I remember Kansas. Kansas was 1997, and I had just published two romances with Bantam’s Loveswept line. Kansas was traditional publishing with agents and editors and books with paper pages and professional reviewers who worked for newspapers or magazines like Romantic Times. Back there in Kansas, your average reader had no way to say yea or nay—aside from word of mouth, which, as we all know, is limited to the number of ears you can bend. Kansas, my friends, was black and white when it came to reviews. You knew exactly whom you were dealing with … for better or worse.
A bit more than six months ago, I jumped the rainbow and landed in Oz—otherwise known as The Land of Self-Publishing—embarking on a magical mystery tour where every day is an adventure. Where every– and anyone is a reviewer, and word-of-mouth is multiplied ten-thousandfold.
If you’re an old-timey author like me, you’re like, “Whoa.”
Now, the only thing I want to say to reviewers is this: Thank you. Whether you gave my books one star or five, you read them. You took the time to review or rate. I appreciate that, no lie. So, I’m not going whine about, fume over, judge, castigate, or otherwise deprecate your efforts. How ungrateful would that be? I mean, hey, I’ve learned a lot from you. Like ….
It’s not personal. Truth is, not everyone will like my stories, no matter how skillfully written. The relationship between a reader and an author is intensely subjective. I either connect with you, or I don’t. I could name ten bestselling authors and not a few literary giants I simply can’t read. Not because their books stink, but because their books don’t speak to me. (This is why Shakespeare’s Julius Caesar or Lee’s To Kill a Mockingbird are often rated three-stars on Goodreads.)
Negative reviewers are sometimes right. Yes, I read them. No, it’s not pleasant. But every once in a while I stop pouting long enough to admit a comment rings true. Know it or not, that reviewer has helped me improve my writing and kept me from making the same mistake in my next novel.
I can’t let myself live or die by reviews. They can’t even be my main focus. My main focus is writing, and taking reviews too much to heart will kill my art.
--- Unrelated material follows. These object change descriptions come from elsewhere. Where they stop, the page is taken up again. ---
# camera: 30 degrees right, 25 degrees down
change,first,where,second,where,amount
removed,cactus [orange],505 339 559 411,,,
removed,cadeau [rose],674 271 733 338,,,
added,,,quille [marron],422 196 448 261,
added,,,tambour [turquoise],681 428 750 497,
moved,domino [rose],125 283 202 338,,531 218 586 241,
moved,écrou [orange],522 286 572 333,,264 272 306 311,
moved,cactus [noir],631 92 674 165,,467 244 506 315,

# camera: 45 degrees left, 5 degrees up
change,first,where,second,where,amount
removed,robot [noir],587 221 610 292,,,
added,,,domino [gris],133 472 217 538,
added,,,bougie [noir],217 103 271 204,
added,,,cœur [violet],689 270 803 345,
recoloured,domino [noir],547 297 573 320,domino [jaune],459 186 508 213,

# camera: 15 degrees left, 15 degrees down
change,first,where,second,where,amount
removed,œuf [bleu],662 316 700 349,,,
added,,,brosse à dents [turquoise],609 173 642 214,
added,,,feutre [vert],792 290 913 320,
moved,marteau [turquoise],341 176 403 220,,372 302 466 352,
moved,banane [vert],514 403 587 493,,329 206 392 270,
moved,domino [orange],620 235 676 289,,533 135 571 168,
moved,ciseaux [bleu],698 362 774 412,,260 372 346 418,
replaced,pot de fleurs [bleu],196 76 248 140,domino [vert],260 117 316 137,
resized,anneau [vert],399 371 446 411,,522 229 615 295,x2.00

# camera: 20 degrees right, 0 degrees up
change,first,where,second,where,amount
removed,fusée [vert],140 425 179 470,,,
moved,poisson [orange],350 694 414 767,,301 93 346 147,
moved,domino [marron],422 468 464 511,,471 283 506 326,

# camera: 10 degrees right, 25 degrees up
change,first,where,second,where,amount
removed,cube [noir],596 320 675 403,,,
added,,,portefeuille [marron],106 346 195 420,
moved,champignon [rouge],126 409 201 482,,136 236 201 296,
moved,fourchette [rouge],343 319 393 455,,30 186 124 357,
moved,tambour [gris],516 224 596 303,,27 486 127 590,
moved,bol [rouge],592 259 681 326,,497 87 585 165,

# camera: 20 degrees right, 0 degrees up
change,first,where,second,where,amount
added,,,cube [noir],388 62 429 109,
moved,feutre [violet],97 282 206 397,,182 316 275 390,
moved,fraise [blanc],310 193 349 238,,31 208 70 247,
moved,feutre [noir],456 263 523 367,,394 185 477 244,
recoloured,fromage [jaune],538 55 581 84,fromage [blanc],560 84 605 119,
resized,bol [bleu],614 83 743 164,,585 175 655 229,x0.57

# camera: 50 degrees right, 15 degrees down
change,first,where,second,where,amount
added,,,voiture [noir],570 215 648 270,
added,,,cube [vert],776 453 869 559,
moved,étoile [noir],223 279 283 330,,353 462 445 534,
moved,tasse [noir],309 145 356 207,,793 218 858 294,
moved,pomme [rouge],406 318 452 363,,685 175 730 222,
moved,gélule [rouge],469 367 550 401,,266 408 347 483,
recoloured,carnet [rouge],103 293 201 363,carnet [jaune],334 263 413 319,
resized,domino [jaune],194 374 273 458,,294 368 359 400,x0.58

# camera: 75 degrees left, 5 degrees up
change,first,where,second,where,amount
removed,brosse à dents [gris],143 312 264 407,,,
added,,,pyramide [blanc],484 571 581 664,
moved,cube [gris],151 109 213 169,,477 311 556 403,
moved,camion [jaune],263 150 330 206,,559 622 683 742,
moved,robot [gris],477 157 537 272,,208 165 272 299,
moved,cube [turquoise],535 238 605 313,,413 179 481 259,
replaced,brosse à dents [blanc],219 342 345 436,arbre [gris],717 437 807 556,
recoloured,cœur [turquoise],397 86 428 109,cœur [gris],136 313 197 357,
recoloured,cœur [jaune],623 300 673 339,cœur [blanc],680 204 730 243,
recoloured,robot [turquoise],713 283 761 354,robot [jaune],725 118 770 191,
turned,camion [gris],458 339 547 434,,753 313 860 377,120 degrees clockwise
I’ll either wind up writing to get positive reviews or to avoid negative ones, and that’s the best way I know to end up with cardboard characters and a cotton-candy story.
Thankfully, the majority of my reviews are 3 stars and above—Amanda’s Eyes has a 4.4-star average on Amazon, 3.55-star average on Goodreads—but even when they’re aren’t, I’m learning to cope. So don’t expect Hershey’s stock to go up on my account. I don’t need nearly as much chocolate as I used to.